JSE-listed South African real estate investment trust (Reit) Redefine Properties recently certified and recertified 40 buildings in its property portfolio, under member-based organisation the Green Building Council South Africa’s (GBCSA’s) Green Star Existing Building Performance (EBP) rating tool.
Redefine’s diversified property portfolio, which is valued at about R75.3-billion, includes a mix of retail, office and industrial space throughout South Africa, as well as retail and logistics property investments in Poland.
The recent Green Star accolades include 16 office EBP recertifications and 24 new EBP certifications across Gauteng, Cape Town, KwaZulu-Natal and Polokwane.
This is the largest bulk Green Star EBP certification from any one commercial property owner to date and represents a major milestone for green property in South Africa, the GBCSA says in a statement.
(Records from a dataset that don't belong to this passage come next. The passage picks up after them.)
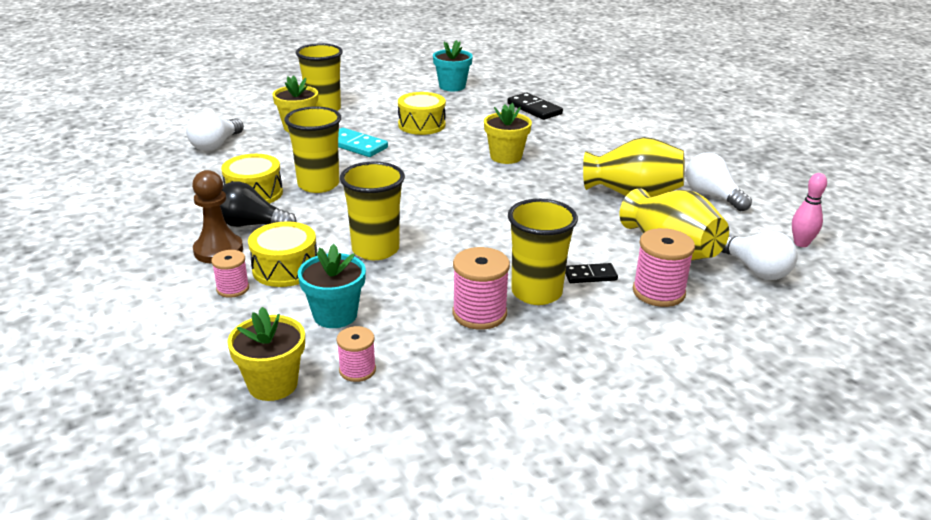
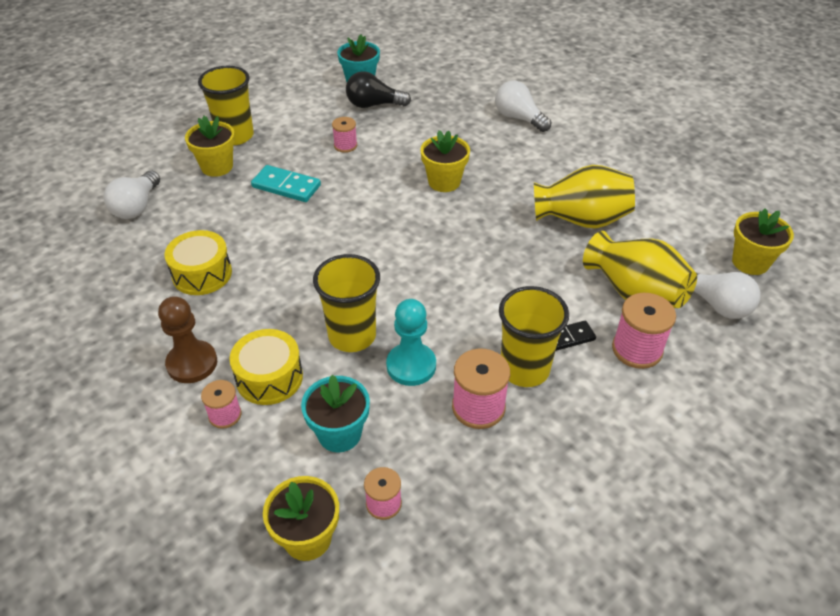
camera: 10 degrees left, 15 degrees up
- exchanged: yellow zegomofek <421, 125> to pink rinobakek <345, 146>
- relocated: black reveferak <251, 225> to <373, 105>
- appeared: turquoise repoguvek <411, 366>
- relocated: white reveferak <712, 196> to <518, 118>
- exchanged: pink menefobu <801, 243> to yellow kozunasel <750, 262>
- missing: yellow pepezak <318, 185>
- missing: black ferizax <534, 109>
Sustainability consultant and Green Star accredited professional for the project Sally Misplon explains that there are numerous advantages for Reits and other kinds of property owners willing to certify many buildings at the same time.
These include economies of scale in implementation, and reporting of overall portfolio performance linked to environmental, social and governance (ESG) goals.
Independently verified green building certifications, such as GBCSA’s Green Star certification suite, are linked to improved financial performance of properties, according to the most recent MSCI SA Green Property Index results.
Covid-19’s requirement for healthy indoor workspaces has also increased the demand for green office space, and there are benefits to be gained for commercial property owners and developers who commit to certifying their portfolios, the GBCSA says.
The EBP rating tool measures a building’s operational performance over a 12-month period.
Covid-19’s unexpected arrival, and the subsequent lockdown in March 2020, posed some challenges to the measuring of the information.
“The EBP rating tool has some minimum requirements in terms of occupancy density where each building is required to be occupied at a minimum of 70% during the performance period.
As a result, the GBCSA issued Covid-19 guidelines to assist projects teams in finding a way around this which still gave credits meaning during these different times.
“For example, the most recent reliable and accurate ‘pre-Covid’ set of energy and water data was used to benchmark the buildings energy and water performance, and adaptions were made to certain indoor air quality audit criteria to make it applicable to Covid-19 times, all while keeping the original intent and integrity of the rating tool in place,” Misplon explains.